Одна из пчел села ему на руку и принялась лощить себе лапки. Он говорил с ней, а она, без сомнения, что-то говорила ему, потому что он ответил:

— Я видел. Этой ночью я убил еще трех.

Пчела вспорхнула, сделала круг перед его лицом и снова села ему на руку.

— Что правда, то правда, я никогда столько не видел… Днем ты ничего не боишься, но тебя пугает ночь… Я с вами. Я настороже.

Он повернулся к Анжелите и Эме — те смотрели на него круглыми глазами.

— Дураки говорят, что я разговариваю сам с собой… — И снова обратился к пчеле: — Ты не бойся, я вас не брошу…

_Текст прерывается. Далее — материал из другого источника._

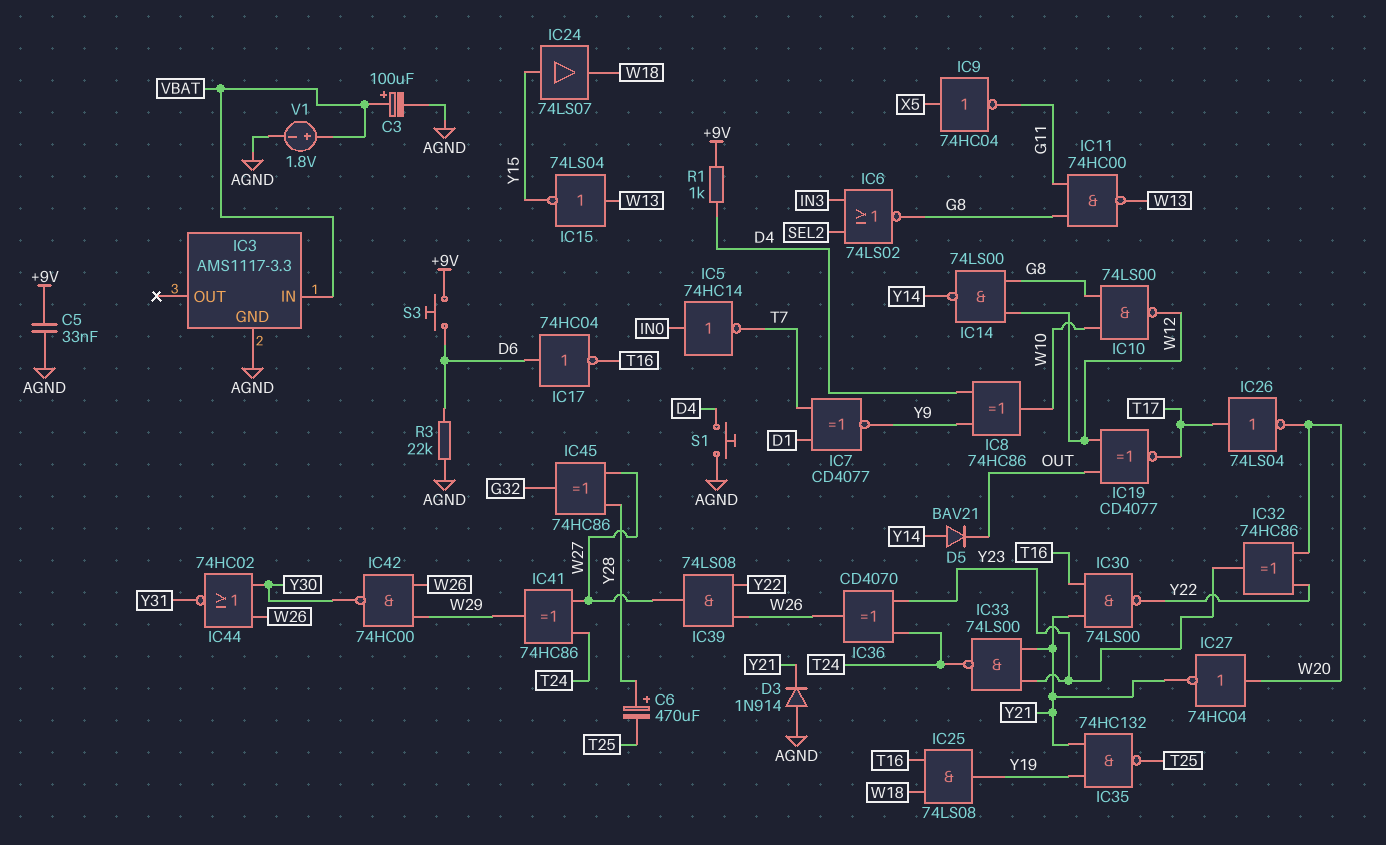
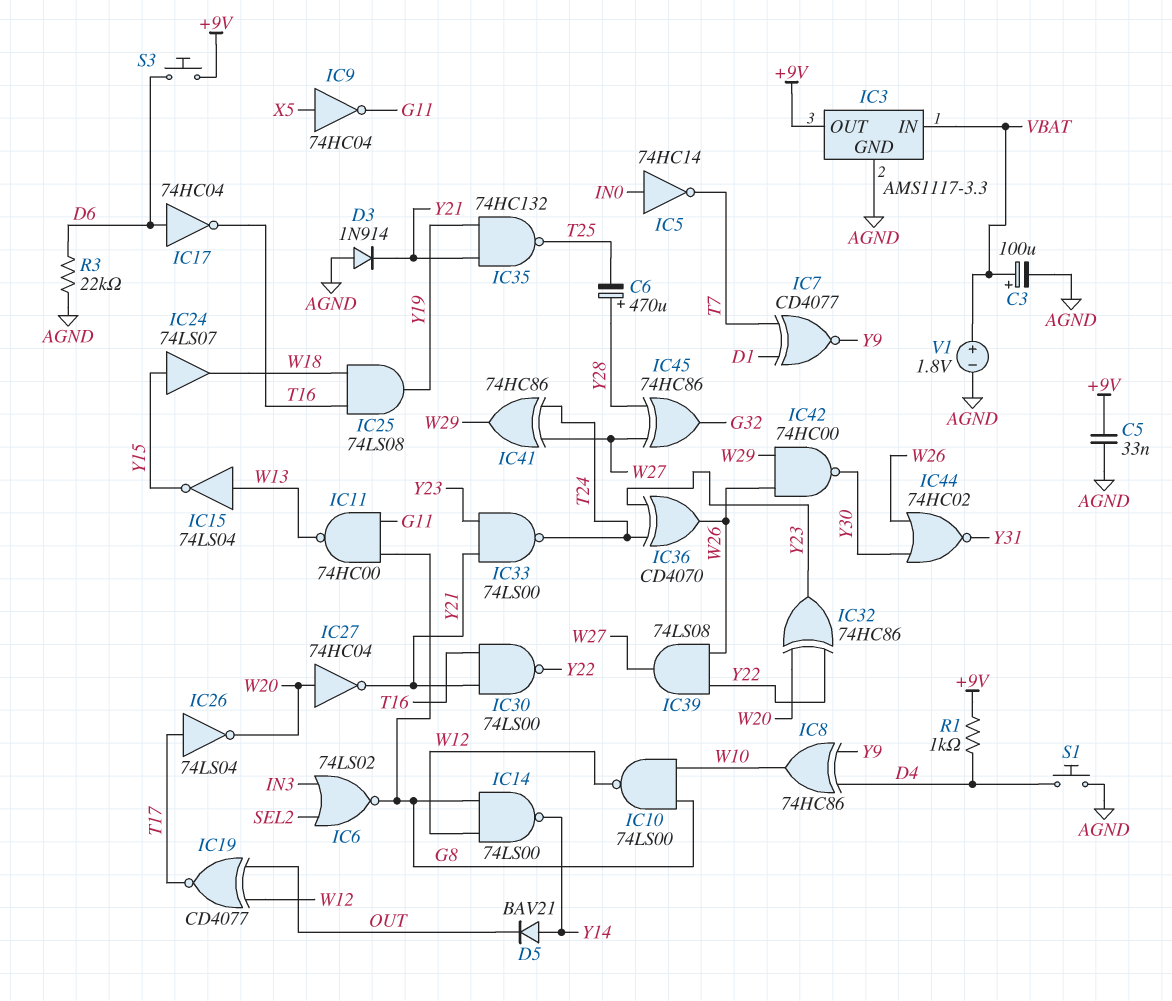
IC3 pin OUT: none -> +9V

Тут Эме услышал, что пчела загудела громче. Конечно, он слишком много выпил. Капатас обратился к нему:

— Слышали? Вот именно то самое! Разве не так? Пчела сказала: «И мы тоже, Капатас, никогда тебя не бросим!»

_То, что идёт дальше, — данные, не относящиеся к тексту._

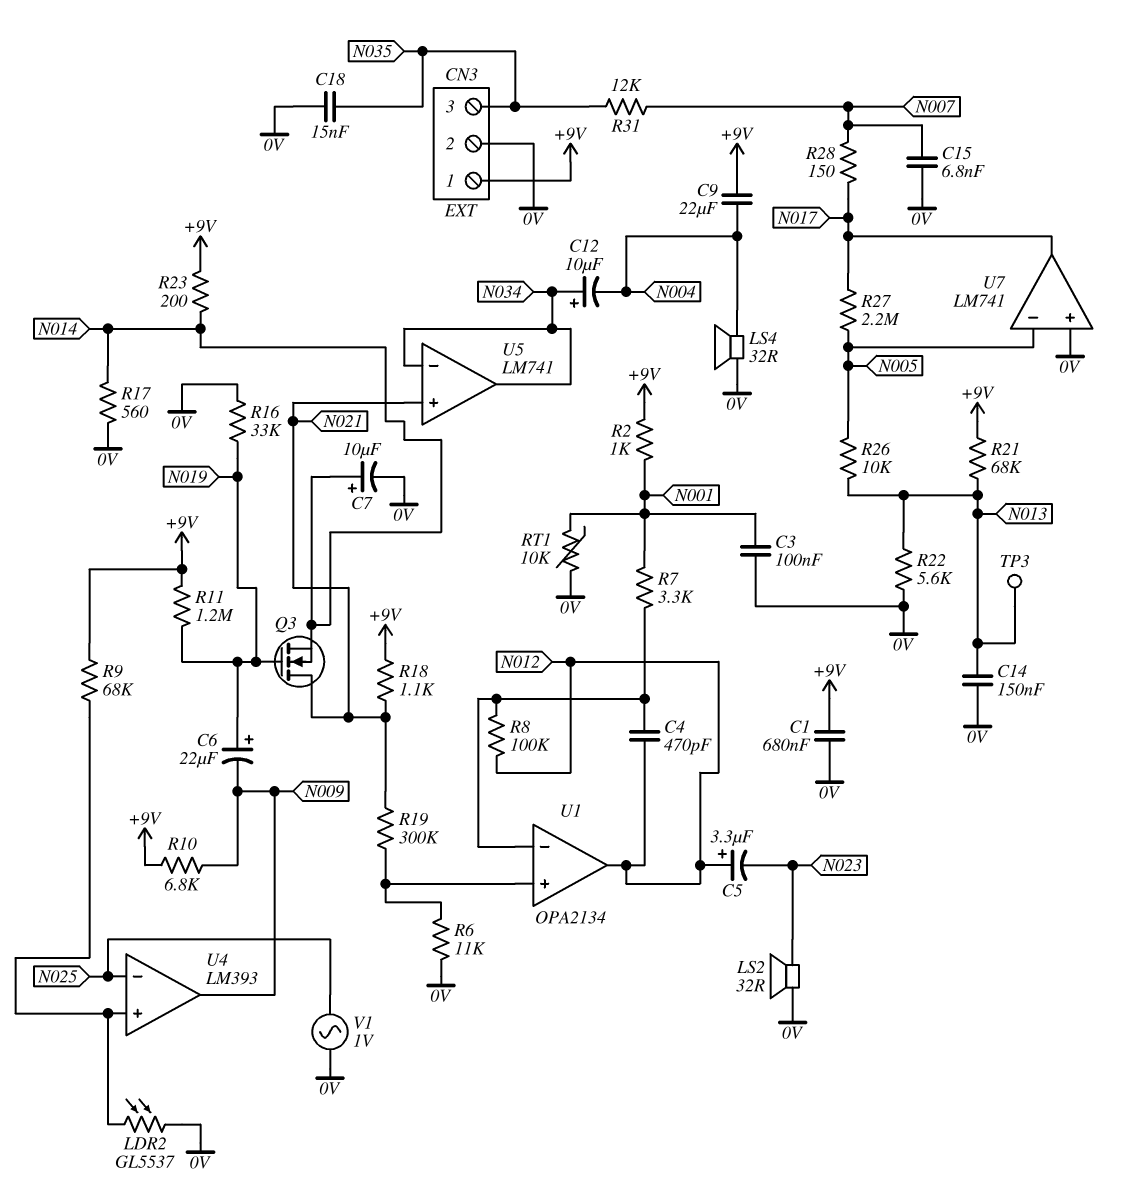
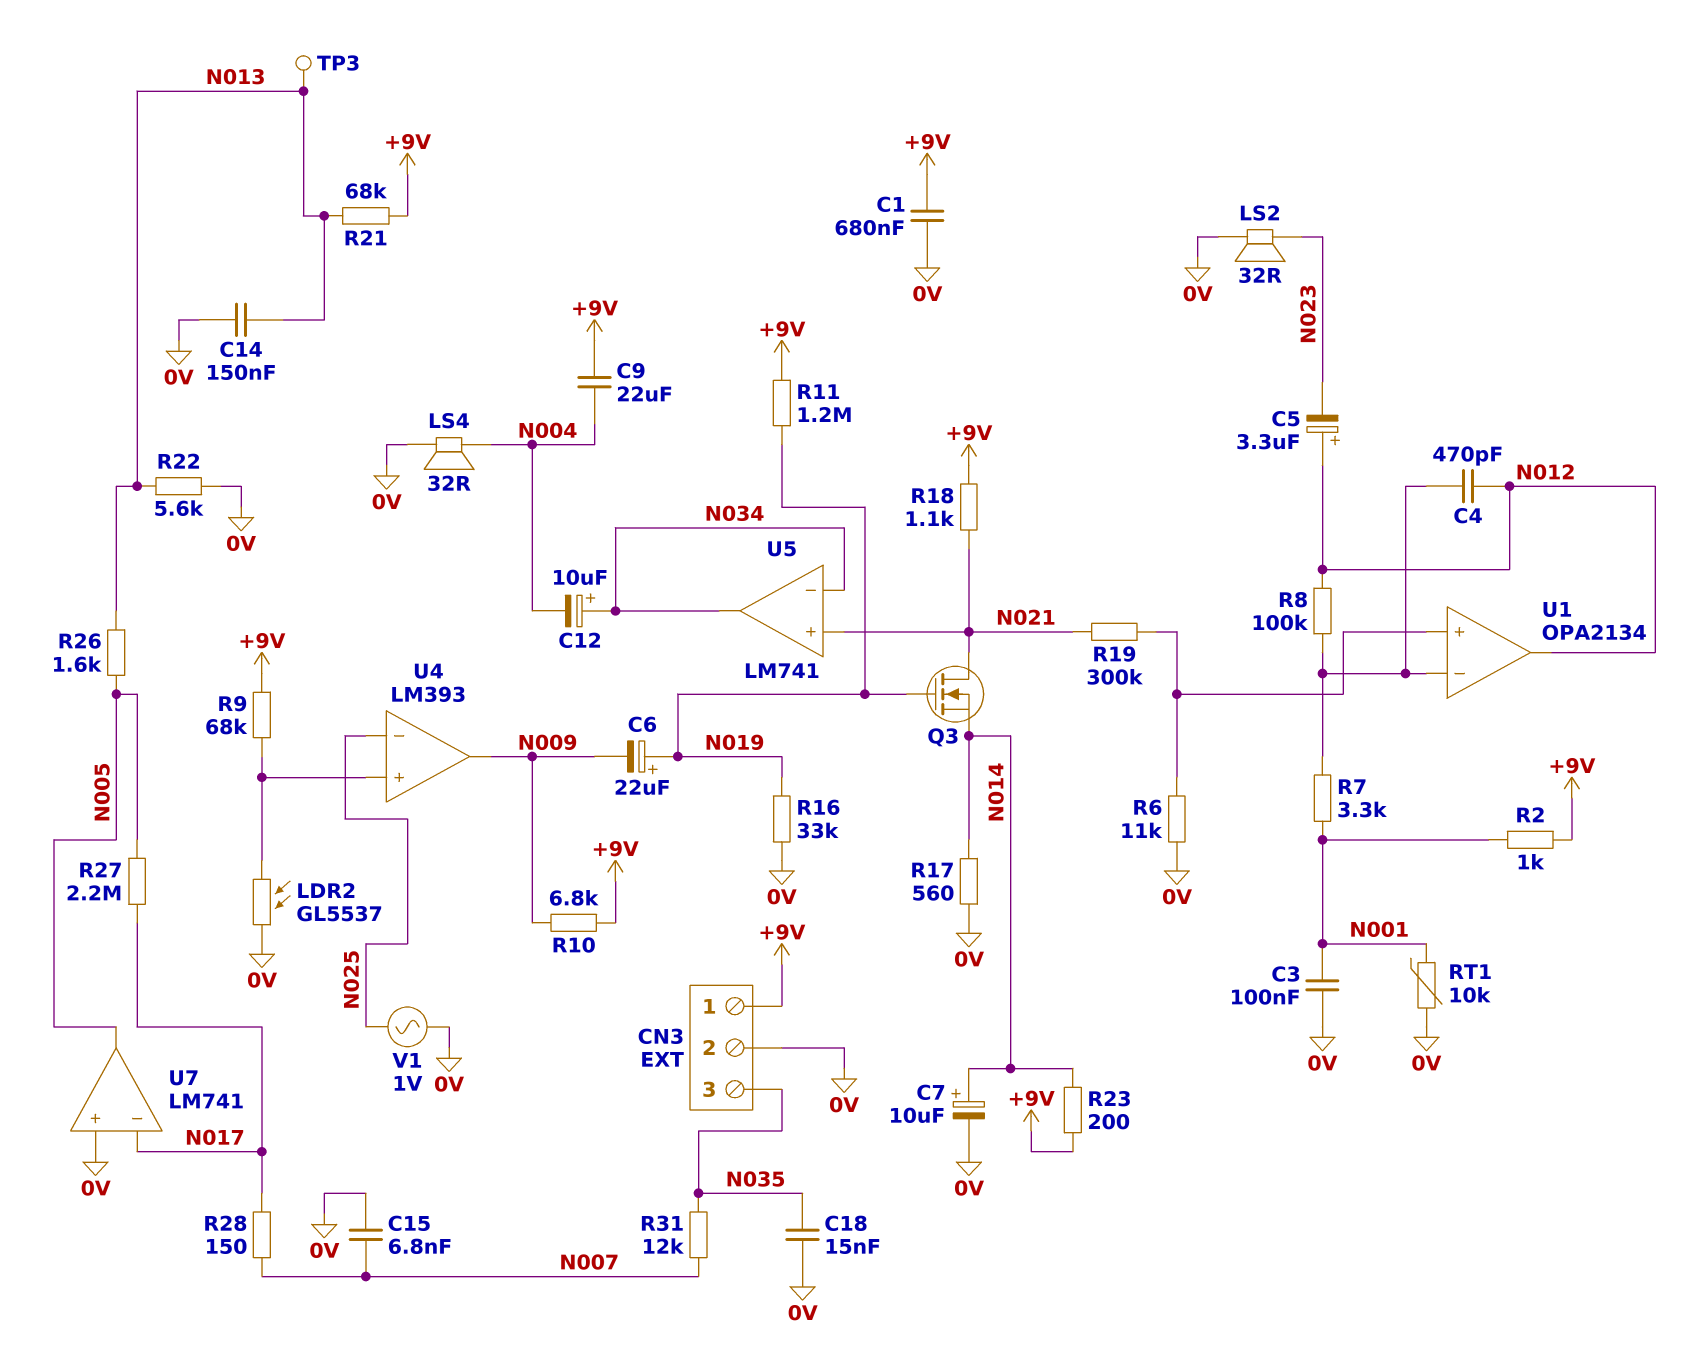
R26: 10k (N005, N013) -> 1.6k (N005, N013)
U7 pin in-: N005 -> N017
U7 pin out: N017 -> N005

И снова обратился к пчеле:

— Сегодня ночью я убил трех бабочек-сумеречниц «мертвая голова».

Насекомое взлетело, покружилось в воздухе и вернулось к нему на руку. Анжелита молча улыбнулась.

— Бабочка «мертвая голова» носит свою эмблему на груди… В книгах она называется Acheronita… Она прилетает из преисподней… в сером мундире…

Наступило бесконечно долгое молчание.

— Ее знак был нарисован на самолетах, которые бомбили Гернику…

Пчела улетела.

Капатас за чем-то ушел, потом вернулся. К куску пробковой коры была приколота бабочка, ширина размаха крыльев которой достигала двенадцати сантиметров. Настоящий гигант. Темно-коричневые крылышки сверху донизу были покрыты бежевыми полосками. В самом центре каждого крылышка, как на самолете, виднелось белое пятнышко — кокарда. На брюшке шесть желтых полосок чередовались с черными. Это был атропос, сумеречная бабочка «мертвая голова»; герб этой императорской фамилии — герб цвета желтого шафрана — запечатлен у нее на щитке.

— Сумеречница является перед бедой — перед страшными эпидемиями, катастрофами, войнами, перед чумой и холерой. Сумеречница шепчет на ухо чародейкам имя того человека, которого должна унести смерть. Сумеречница спала около моей жены, когда сгорел мой дом.

Тем не менее вид у него, у этого бархатного самурая, был не такой уж свирепый; ни на чем не основанный вывод был сделан, разумеется, из-за его пятен, которые были символами смерти лишь для людей! Он походил на вельможу в плаще с гербом на спине, словно у кающихся братьев, тех, кто в Страстную пятницу несет Святые Дары в Перпиньяне.

Капатас смотрел на Анжелиту и Эме — те по очереди затягивались одной сигаретой. Он замер, пораженный какой-то неожиданной мыслью. Стрекозы оглушительно скрежетали. Эме чувствовал, что глаза у него слипаются. Его голая грудь была влажной, и на ней резвился ветерок. А ноги совсем одеревенели. Слышался навязчивый гул самолета.

Капатас поднялся и, медленно подыскивая слова, заговорил:

— Хотелось бы мне и вас посадить к себе на ладонь… Вас! Обоих! Парня и девушку! Парня и девушку, которые ждут не дождутся, когда этот полоумный старик уйдет на сиесту, чтобы самим заняться любовью!

Анжелита прыснула. Эме покраснел — так и должно было быть у этой пары, где мужчина и женщина поменялись местами.

— А правду пишут газеты? Ну насчет войны?

— Да, дела идут неважно.

Как поверить в то, что писали газеты, в сердце этого древнего мира? Капатас покачал головой, потом забормотал, отделяя одно слово от другого:

— Ах, если бы… вас звали… война… да, война… таким вот словом… звали бы… вас обоих… парня и девушку… такое же слово, как любое другое… Война. Война… Тогда бы это слово означало не войну! А что-нибудь совсем иное: счастье, радость, мир, любовь!.. Тогда и я бы крикнул: «Да здравствует война!»

Звучное слово эхом отдалось в кронах деревьев, как будто захлопали крыльями вяхири. А Капатас в состоянии экзальтации, объятый священным ужасом, выкрикивал:

— Да здравствует война! Да здравствует война! Viva la guerra! Viva la guerra…

Когда эхо утихло, Пчелиного пастыря уже и след простыл.